Post by Santa Claus »

When you just need to pick up what one concept is, a lot of the time that can be accomplished by a good ol' Wikipedia chain, where you open a page and just open the page on every concept you don't understand, then repeat. Often this will result in something like two billion tabs being open at any given time, but it helps both by exposing you to a bunch of related topics that you might now have heard about otherwise and by moving to progressively more simple concepts.

This is the first paragraph of an article I personally looked up not too long ago, with all links underlined:
Affine connection wrote:In the branch of mathematics called differential geometry, an affine connection is a geometric object on a smooth manifold which connects nearby tangent spaces, and so permits tangent vector fields to be differentiated as if they were functions on the manifold with values in a fixed vector space.
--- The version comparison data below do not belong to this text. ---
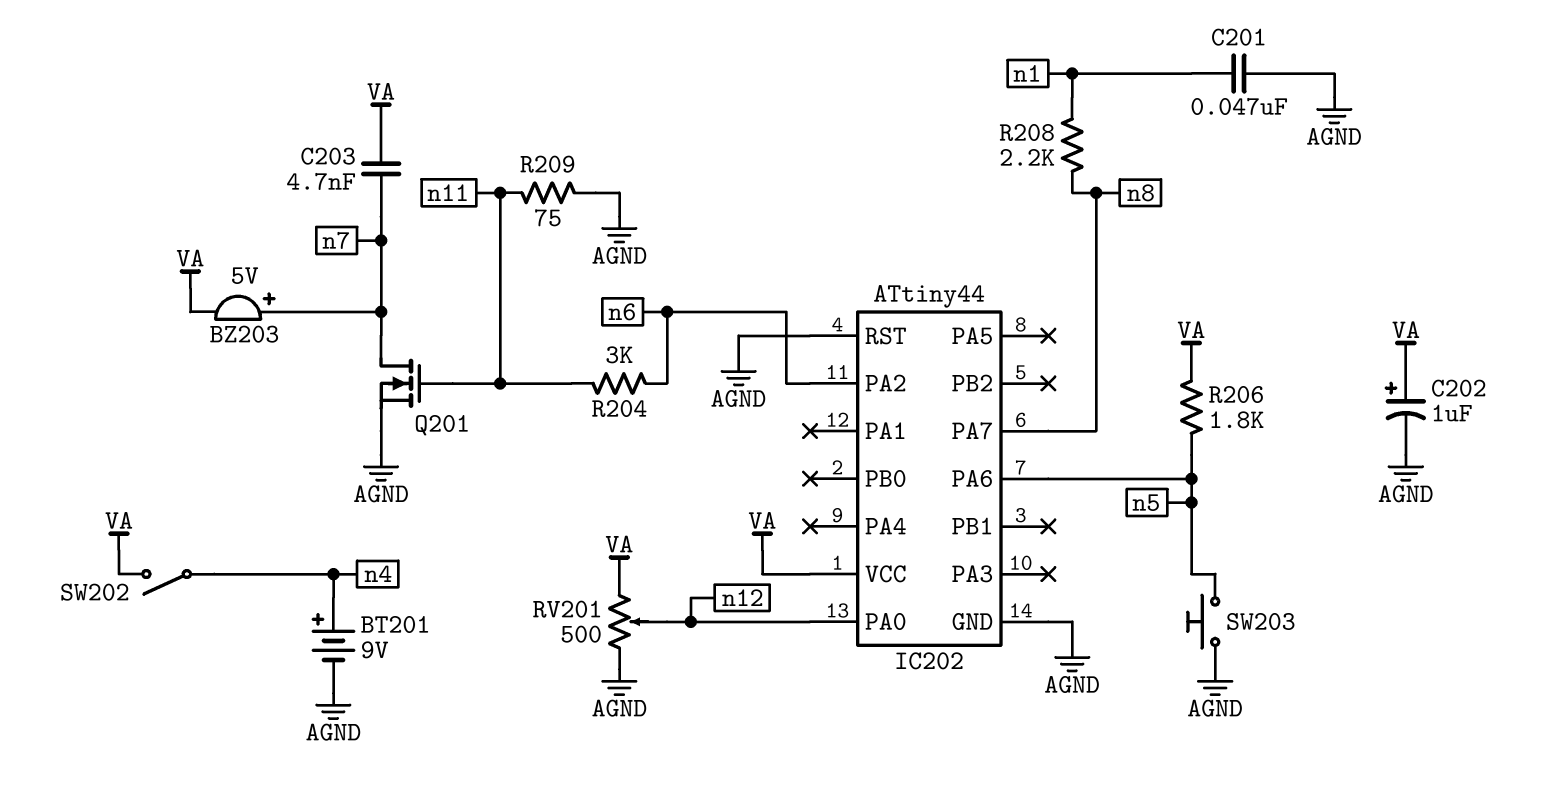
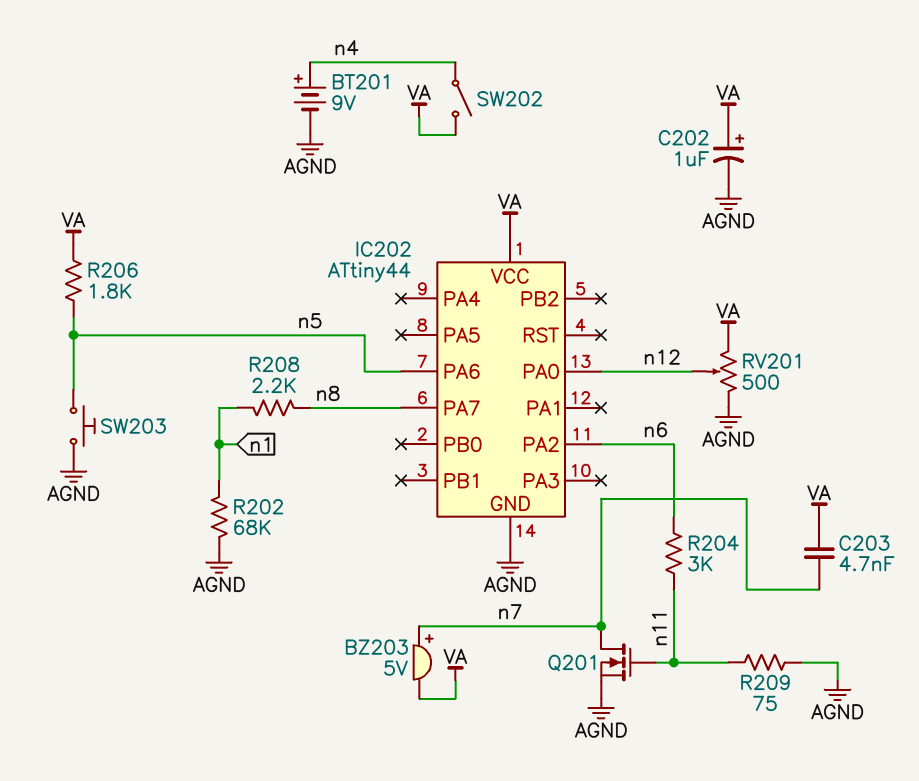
C201: 47nF (AGND, n1) -> none
IC202 pin RST: AGND -> none
R202: none -> 68k (AGND, n1)

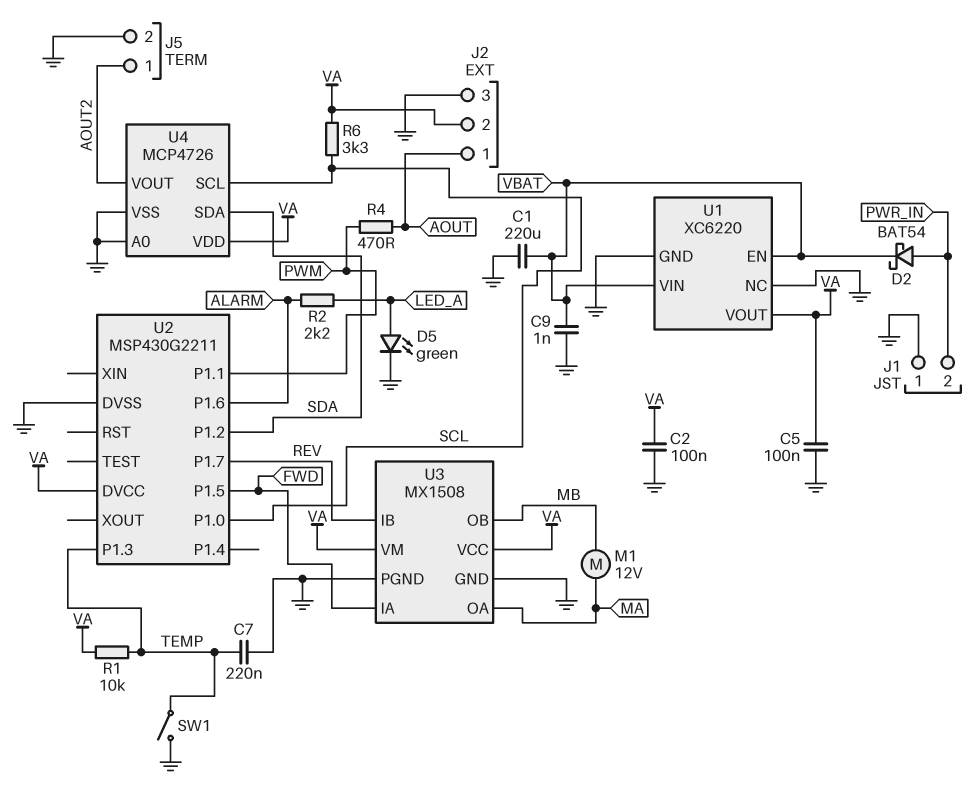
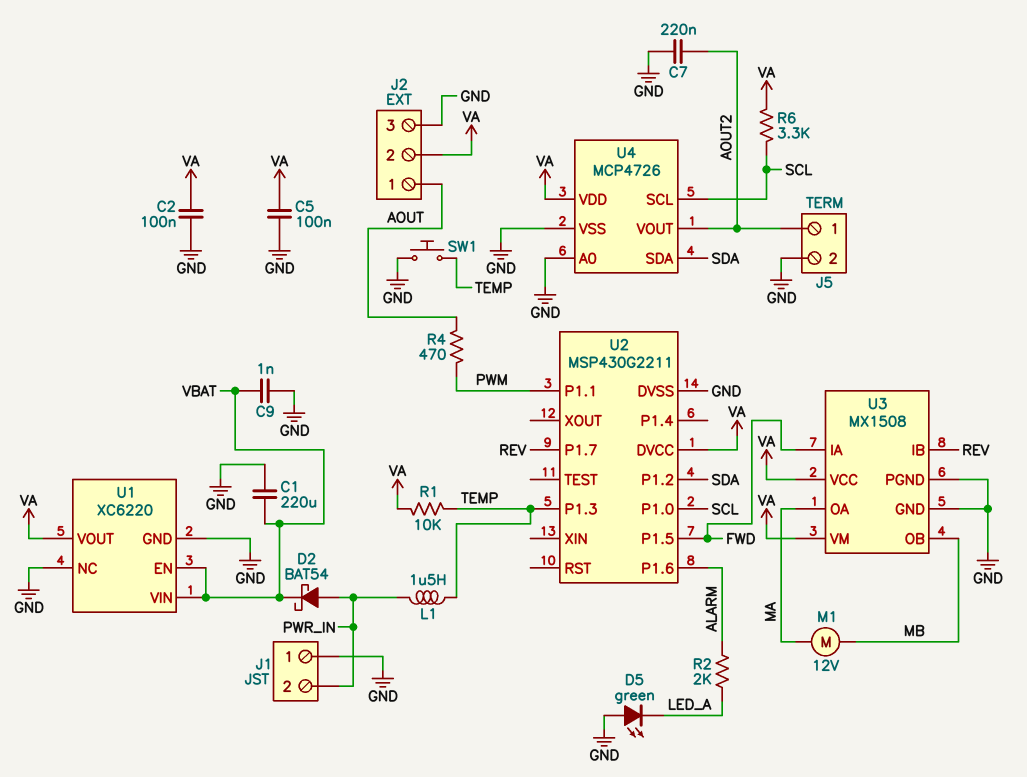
C7: 220nF (GND, TEMP) -> 220nF (AOUT2, GND)
D5: LED green (A LED_A, K GND) -> LED green (A GND, K LED_A)
L1: none -> 1.5uH (PWR_IN, TEMP)
R2: 2.2k (ALARM, LED_A) -> 2k (ALARM, LED_A)
SW1: switch (GND, TEMP) -> button (GND, TEMP)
The notion of an affine connection has its roots in 19th-century geometry and tensor calculus, but was not fully developed until the early 1920s, by Élie Cartan (as part of his general theory of connections) and Hermann Weyl (who used the notion as a part of his foundations for general relativity). The terminology is due to Cartan and has its origins in the identification of tangent spaces in Euclidean space Rn by translation: the idea is that a choice of affine connection makes a manifold look infinitesimally like Euclidean space not just smoothly, but as an affine space.
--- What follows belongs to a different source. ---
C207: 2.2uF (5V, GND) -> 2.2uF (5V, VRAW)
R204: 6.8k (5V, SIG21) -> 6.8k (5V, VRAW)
For someone with no significant background in math (such as myself), this is full of nonsense. But fret not! this can easily by remedied by spending some time applying the Wikipedia chain. Presumably you wouldn't need to look up mathematics (you could if you wanted to look over other fields of math I guess), but a brief look at smooth manifold shows that it is a manifold that is locally differentiable (or smooth). From there, you could apply the Wikipedia chain once again, and find out what a manifold is, as well as linear spaces and homeomorphisms, which are on the page for smooth manifold. Moving on to the next link in affine connection, you could find out a tangent space is a real vector space of vectors that pass through a given point tangentially; you would also learn the tangent space of a manifold aids in the generalization of affine spaces to general manifolds (something that could be explored through a separate Wikipedia chain). Vector space leads to a definition (a whole bunch of vectors that can be added together), so you can move on to the next link in affine connection (skipping tangent space, which you've already looked up) to learn about tensor calculus. At this point you have a reasonable idea about what an affine connection is, as well as the what all the terms in its definition mean.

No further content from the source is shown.